The story should be similar for film grain size. Films with finer grain would ultimately be more susceptible to diffraction softening at lower apertures than films with larger grains.


The Diffraction Cutoff Frequency


Diffraction is often touted as an image killer, and people talk about the "diffraction limit" as the point at which you can no longer resolve an image "usefully". On the contrary, the diffraction limit is only the point where diffraction starts to affect an image for the particular image medium you are using. The diffraction cutoff frequency is the point at which additional sharpness is impossible for a given aperture, and this is indeed a function of the lens and physical aperture.

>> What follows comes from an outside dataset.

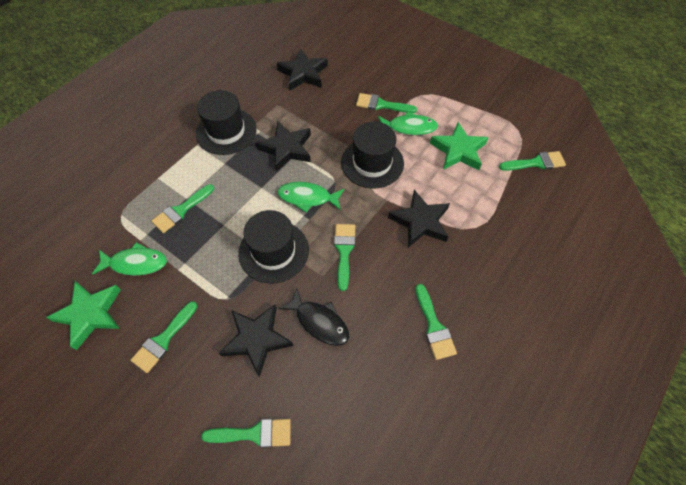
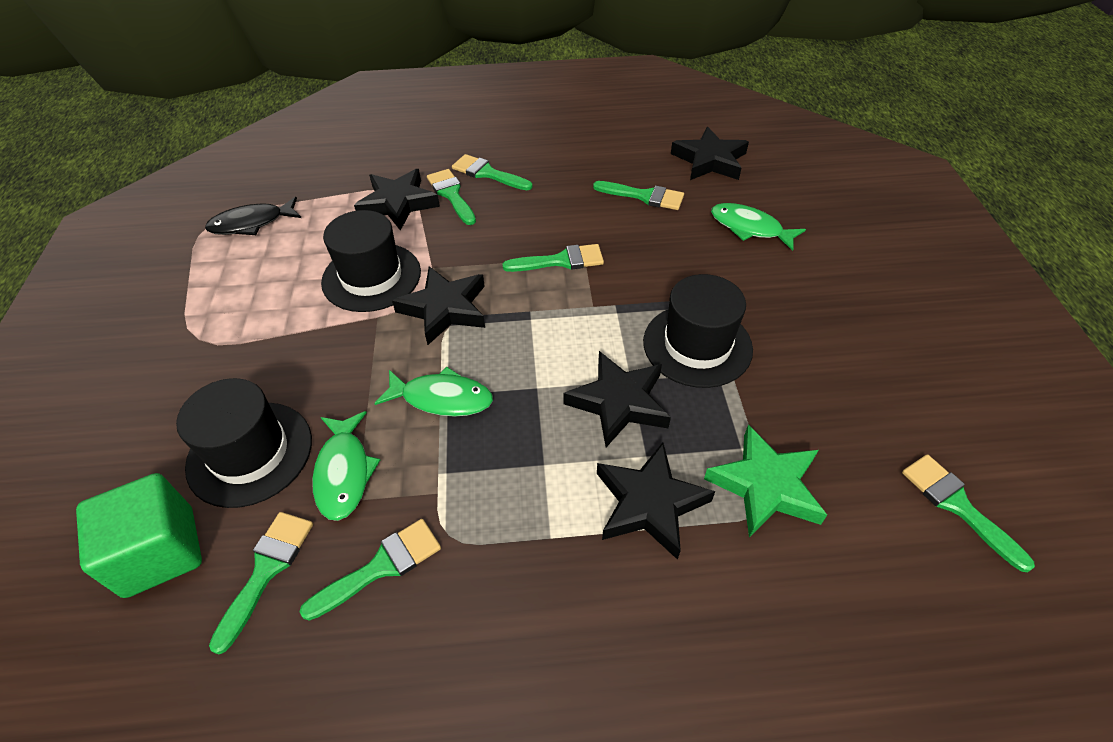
black star: 4 -> 5
green cube: 0 -> 1
green star: 2 -> 1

The formula for diffraction cutoff frequency for (perfect) optical systems is as follows:


fc = 1 / (λ * f#) cycles/mm


This states that the reciprocal of the wavelength of the light being focused multiplied by the f-number of the lens is the number of cycles per millimeter that can be resolved. The diffraction cutoff frequency is generally the point where resolution reaches the wavelength of the frequencies of light itself. For visible light, λ between 380-750nm, or 0.38-0.75 microns. Until the cutoff frequency has been met for a given aperture, more resolution can be achieved.


Visual Examples


Whubers sequence of images above is a decent example of the effect of diffraction, as well as the effect of optical aberrations when the lens is wide open. I think it suffers a bit from some focus shift due to spherical aberration, so I have created an animated GIF that demonstrates the effects of changing the aperture of a Canon 50mm f/1.4 lens down from its widest aperture to its narrowest, in full stops.


Diffraction Sequence



(Note: The image is large, 3.8meg, so let it fully download to see the comparison of sharpness at each stop.) The image exhibits marked optical aberration when shot wide open, particularly Chromatic Aberration and some Spherical Aberration (there may be some slight purple fringing...I tried to get focus dead on.) Stopped down to f/2, CA is lessened considerably. From f/2.8 through f/8, sharpness is at its prime, with f/8 being ideal. At f/11, sharpness drops ever so slightly, due to diffraction. At f/16 and particularly f/22, diffraction visibly affects image sharpness. Note that even with diffraction blurring, f/22 is still considerably sharper than f/1.4 or f/2.